4. Based on your goals and team capacity, decide how you want to approach demand generation: as always-on initiatives, or as individual, theme-based campaigns.

For example, if you chose to use content marketing, you can opt for always-on blog content that creates awareness, gated content such as ebooks for lead generation (MQLs), automated drip campaigns for qualifying the leads (SQLs), and sales calls only for opportunities.  If you opt for theme-based campaigns, you will need to create dedicated content, email campaigns and sales collateral for each campaign, so the potential for repurposing materials will be lower. Agree on the deliverables and timeline of your demand generation initiatives with your sales team.  For example, for the theme-based approach, the agreement could be that marketing will organize two webinars per month and will publish two white papers per month. The business development and sales reps will have to be informed about these initiatives and their timelines, so that they can support marketing with spreading the word.  Create a calendar or Gantt chart for your main deliverables.
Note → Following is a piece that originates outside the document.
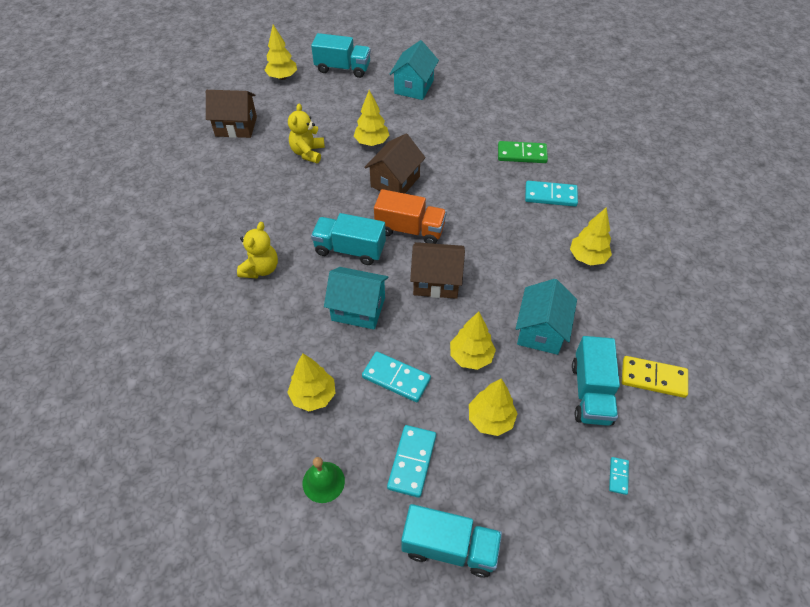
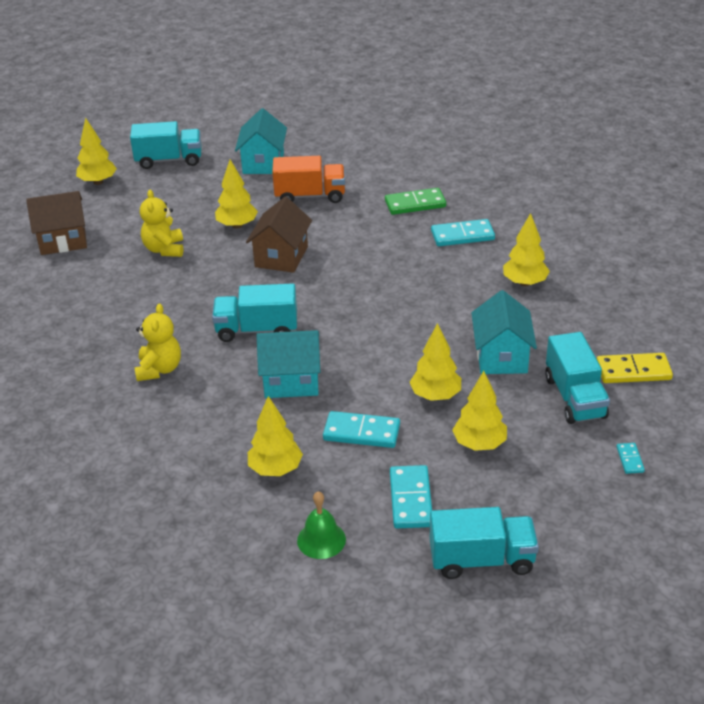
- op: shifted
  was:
5. Work on your brand story and develop your unique selling point before starting to create content.

If you sell multiple products or services, you’ll need to develop individual USPs for each of them.

6. Develop content for generating MQLs by creating awareness around the problems that you’re solving and educating your audience on the solutions to their pain points.

Write blog articles that narrow the focus of the reader towards your product. Highlight the unique selling points in your article once, but keep the focus on providing value for your user first. Optimize your content to attract prospective customers organically, and write for the knowledge level of your target audience to avoid clogging your sales funnel with unqualified leads. Use the language that your target audience is using in your content and copy.

7. Develop sales collateral, such as case studies, webinars, white papers, industry reports, or qualification questionnaires to qualify the leads.

Address common questions and comments mentioned by your target audience during sales calls or in customer support tickets.  Address barriers to buying and highlight the USPs and capabilities of your product or service in sales enablement materials. Create a free tool that helps your audience solve their main pain point. For example, if you are offering SEO services, you could launch a free backlink analyzer.

8. Build a brand awareness campaign that targets your ideal market on your chosen social media channels.

If you are focused on B2B, then LinkedIn or Twitter can be good channels for sharing content that positions you as a leader in the market. Research articles from direct or indirect competitors to highlight their efforts and create an exchange of information on social media.

9. Create an outreach and distribution plan to deliver your content to your target audience and contacts in each industry.

For example, you can share your awareness content on the blog, distribute your sales enablement materials and lead gen content through BDR outreach in social media or email, qualify your leads through email marketing, and schedule individual demos for the sales qualified leads with your sales reps.

10. Research high authority websites that allow guest blogging and pitch them post ideas.